While he could see the objects in front of him very clearly and in sharp focus, he had difficulty recognizing exactly what he was observing. His impression that there was a cliff on the other side was apparently correct. He could see no sign of any buildings, only what now appeared to be a vast forest. There was a disturbance on the surface of the lake, maybe two or three hundred yards out. When he finally understood what he was observing, he was astounded. It was a whole herd or flock of the creatures. Some were babies. Others were much bigger than the one that chased him out of the lake. These creatures really were frolicking. He could see that their movements were now much different.

Link to the original Picture

Turning his attention to the pattern of stones in the platform floor, he was surprised that he recognized the pattern. It was a very ancient design, familiar to him because his grandparents had a rug with the design hanging on the wall in their hallway. While he had always wanted to take the rug down, lay it on the floor and walk around the pattern, he never had. Today, with the pattern on the platform before him, he would walk the design.

As he took the last step he felt the floor give way. He was dropping through space and time, it would seem. He quickly lost consciousness.
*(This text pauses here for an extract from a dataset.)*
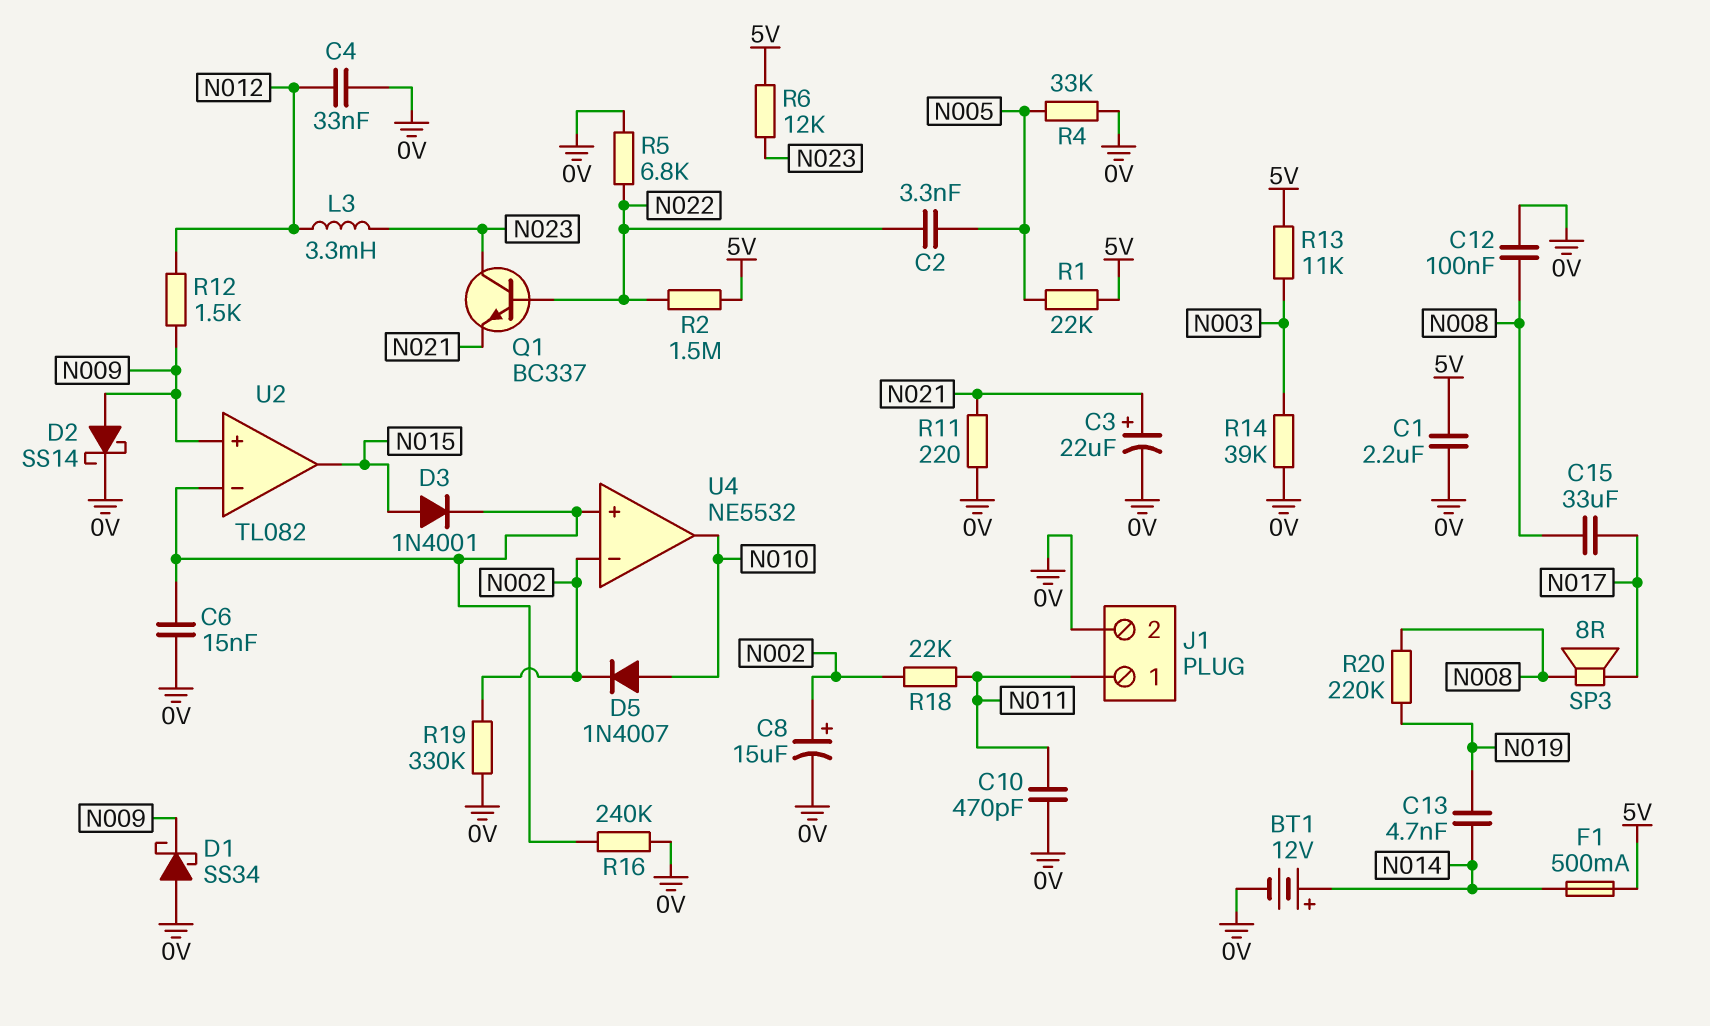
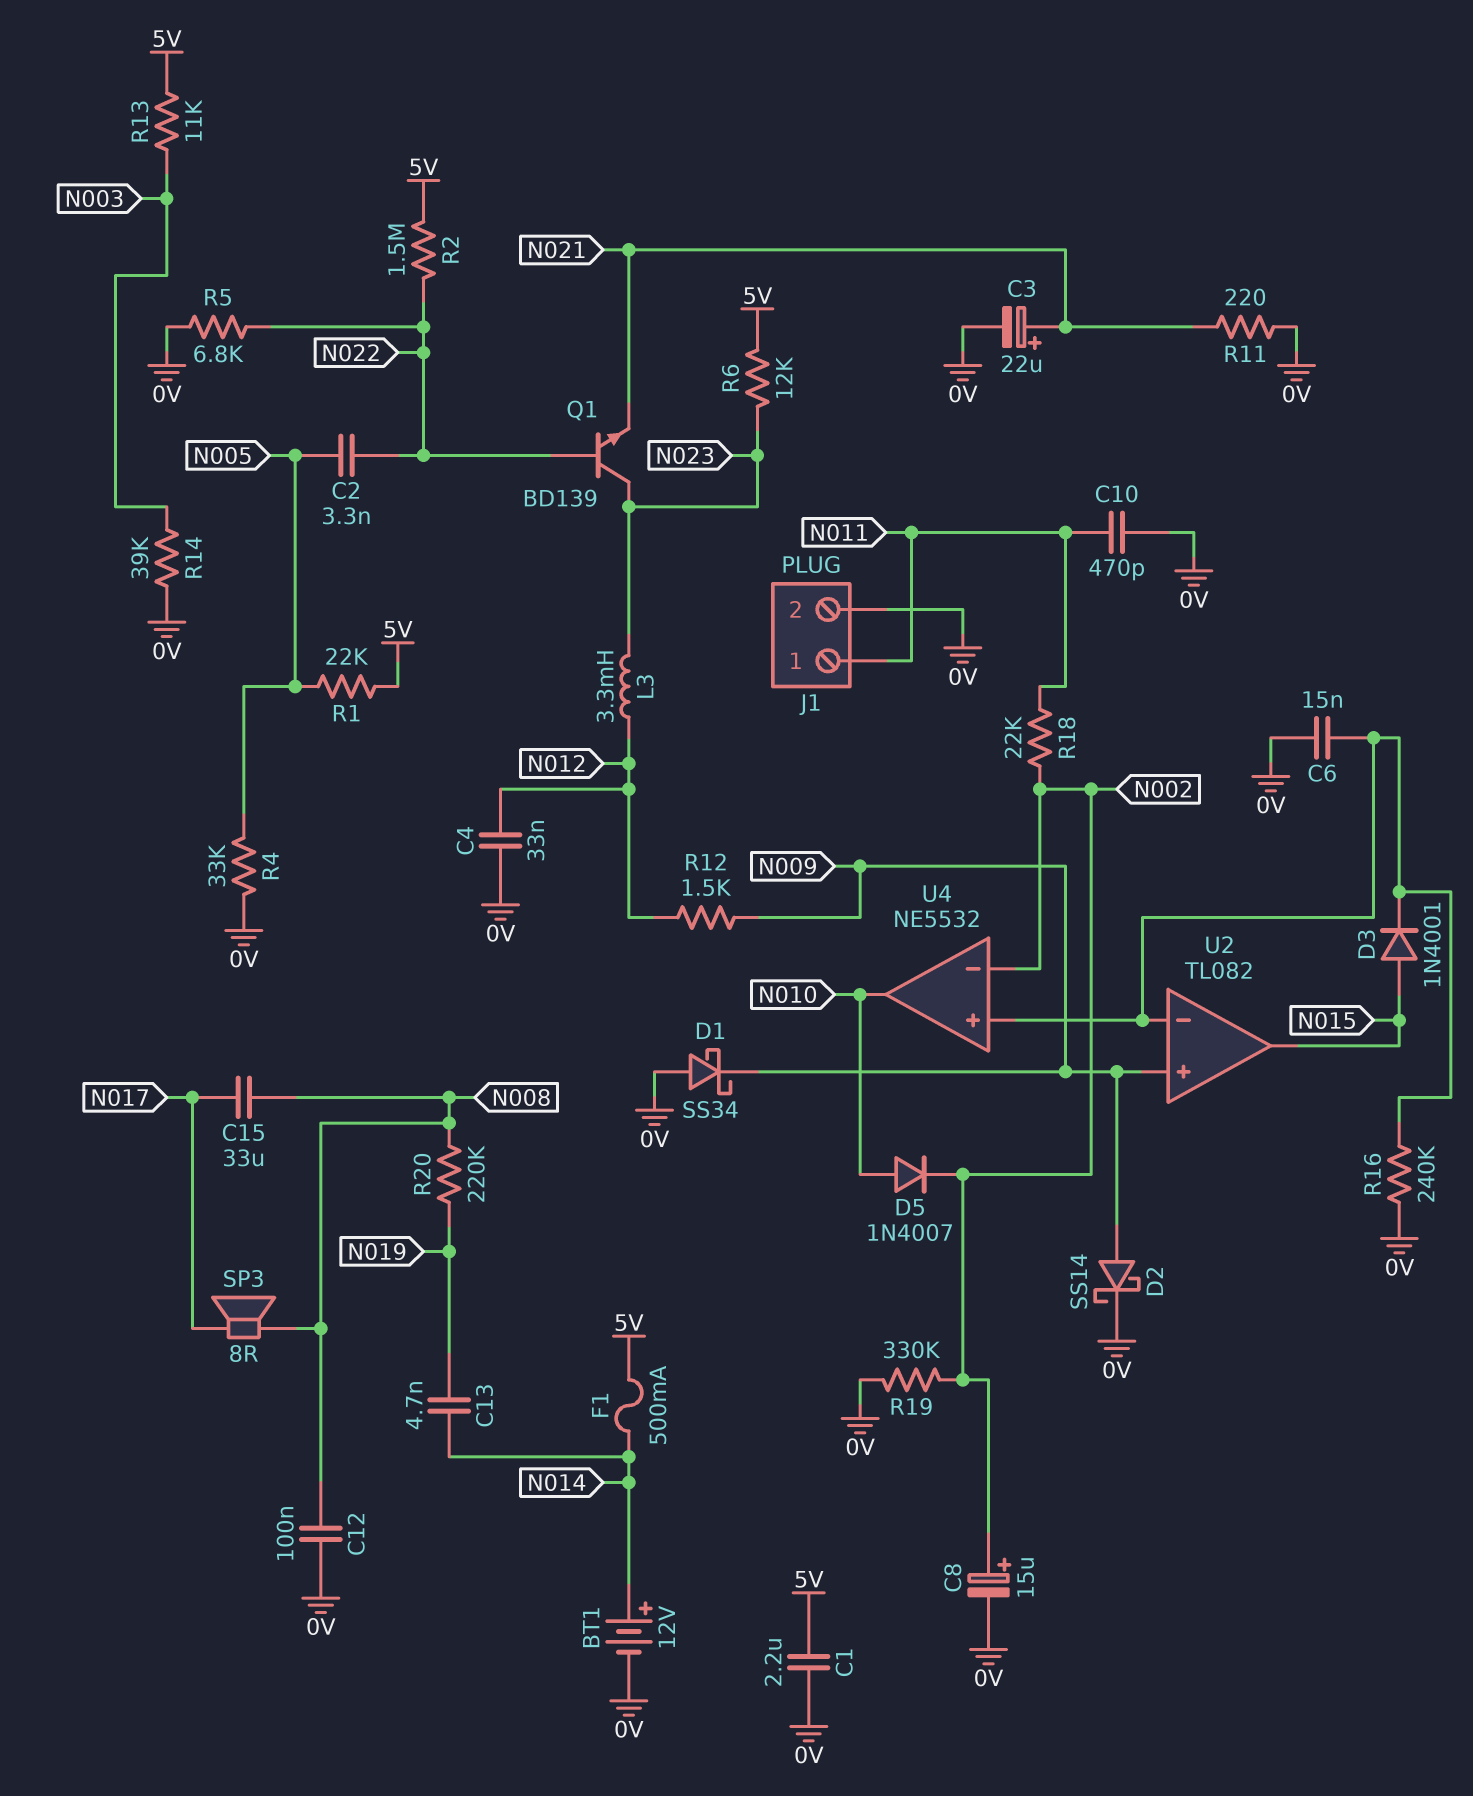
Q1: NPN BC337 (B N022, C N023, E N021) -> NPN BD139 (B N022, C N023, E N021)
He woke up in the stone circle, sitting up against the standing stone. The sun had moved and was now beating down on him. He could move his legs and so he stood up. That’s when he realized that he had been wet. The sun had dried the front of his shirt and jeans, but his back was still damp. And his sneakers were still wet. He must have slept through the rain.

A couple of steps and he felt something in his shoes. Sitting down, he took them off. In his shoes, stuck to his socks, were a few of the tiny shells from the lake shore!